On Thursday, March 1, 2012, the UN Human Rights Council in Geneva condemned Syria for its widespread and systematic violations against civilians. As testimony to international consensus on this matter, 37 member states voted in favor of the decision, while China, Cuba and Russia were against it. The resolution also urged the Syrian government to immediately stop all attacks on civilians and grant unhindered access to aid groups.

Where do Syrian civilians go from here? It is obvious that there are several avenues that are being explored to put pressure on the Syrian government to stop its attacks against its own people, but none have produced the desired results.

Already, a UN special commission had already submitted to the Council a report cataloguing gross violations of human rights, including crimes against humanity. It named 38 members of the Syrian government as implicated in those crimes.

During the meeting in Geneva, Navi Pillay, UN High Commissioner for Human Rights, told the council that she supported referring Syria to the International Criminal Court in The Hague over those crimes against humanity allegations contained in the UN commission report.

Also on Thursday, in New York, the UN Security Council issued a statement on Syria, for the first time in months, deploring the rapidly deteriorating humanitarian situation in the country and calling on the government to grant UN humanitarian chief Valerie Amos “immediate and unhindered access.” At the meantime, debates are ongoing on a new draft resolution before the UN Security Council, while Russian and Chinese vetoes loom above those discussions.

According to the UN, over 7,500 people have been killed in the yearlong uprising and many more injured or made homeless in their own country or in neighboring countries. Countless others are cowering in fear of the onslaught of the regime. All are in dire need of humanitarian assistance and above all protection from their own government.

Incredibly, the Syrian government has refused permission for the International Committee of the Red Cross (ICRC) to provide assistance or protection to the civilian population in Homs, other than evacuation of Western journalist trapped in the city, and the bodies of other journalists who had been killed there.
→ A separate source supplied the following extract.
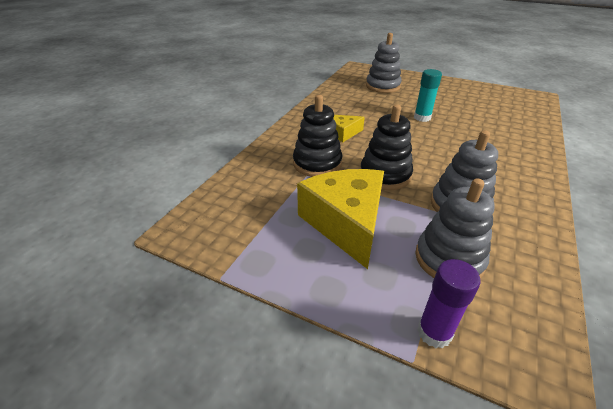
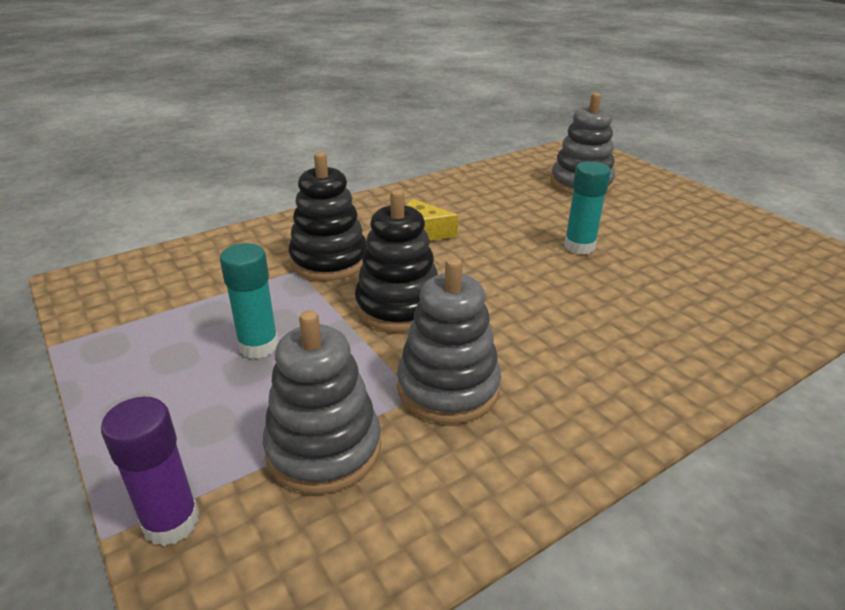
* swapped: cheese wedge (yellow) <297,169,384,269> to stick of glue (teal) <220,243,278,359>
If it were up to the Syrian government, the situation is just fine and the world should respect its sovereignty over its own people, which it interprets to mean freedom to do whatever it deems necessary to deal with the uprising, regardless of how many human rights conventions and norms it violates in the process of crushing it.

What should the international community do to protect those civilians in the face of the inability or unwillingness of the Syrian government to provide such protection, or when the government itself if a party to the killing?
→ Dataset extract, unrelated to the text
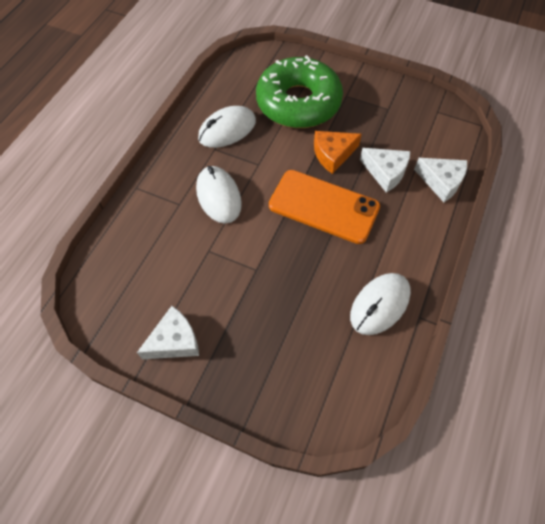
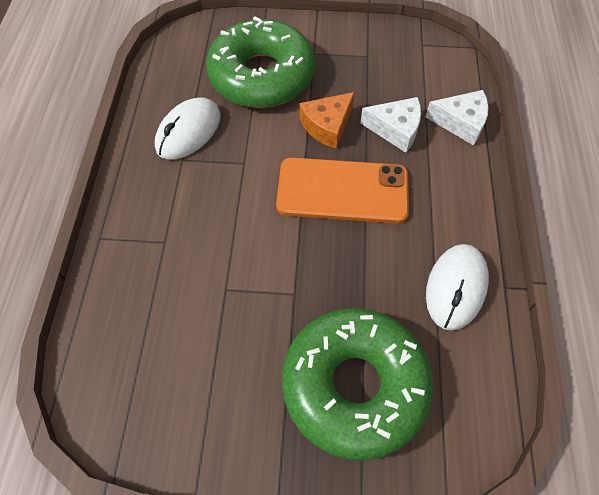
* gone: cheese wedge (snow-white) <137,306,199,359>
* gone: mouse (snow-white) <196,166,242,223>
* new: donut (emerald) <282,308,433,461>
The principle of “responsibility to protect” could help crystallize international action. This concept evolved over the past decade in the theory and practice of international humanitarian law, and is based on the idea that sovereignty is not absolute, but conditioned by other norms and principles. There is no question that international law holds certain crimes to be an affront to the international legal and moral systems. They are called “Mass Atrocity Crimes” and include genocide, war crimes, crimes against humanity, and ethnic cleansing. There is a shared international responsibility to protect civilian populations against those crimes.

While a state first and foremost is responsible for protecting its population from those crimes, the international community has a responsibility to assist the state if it is unable to protect its population on its own. However, if the state fails to protect its population from those Mass Atrocity Crimes, and peaceful measures have failed, the international community has the responsibility to intervene to provide such protection.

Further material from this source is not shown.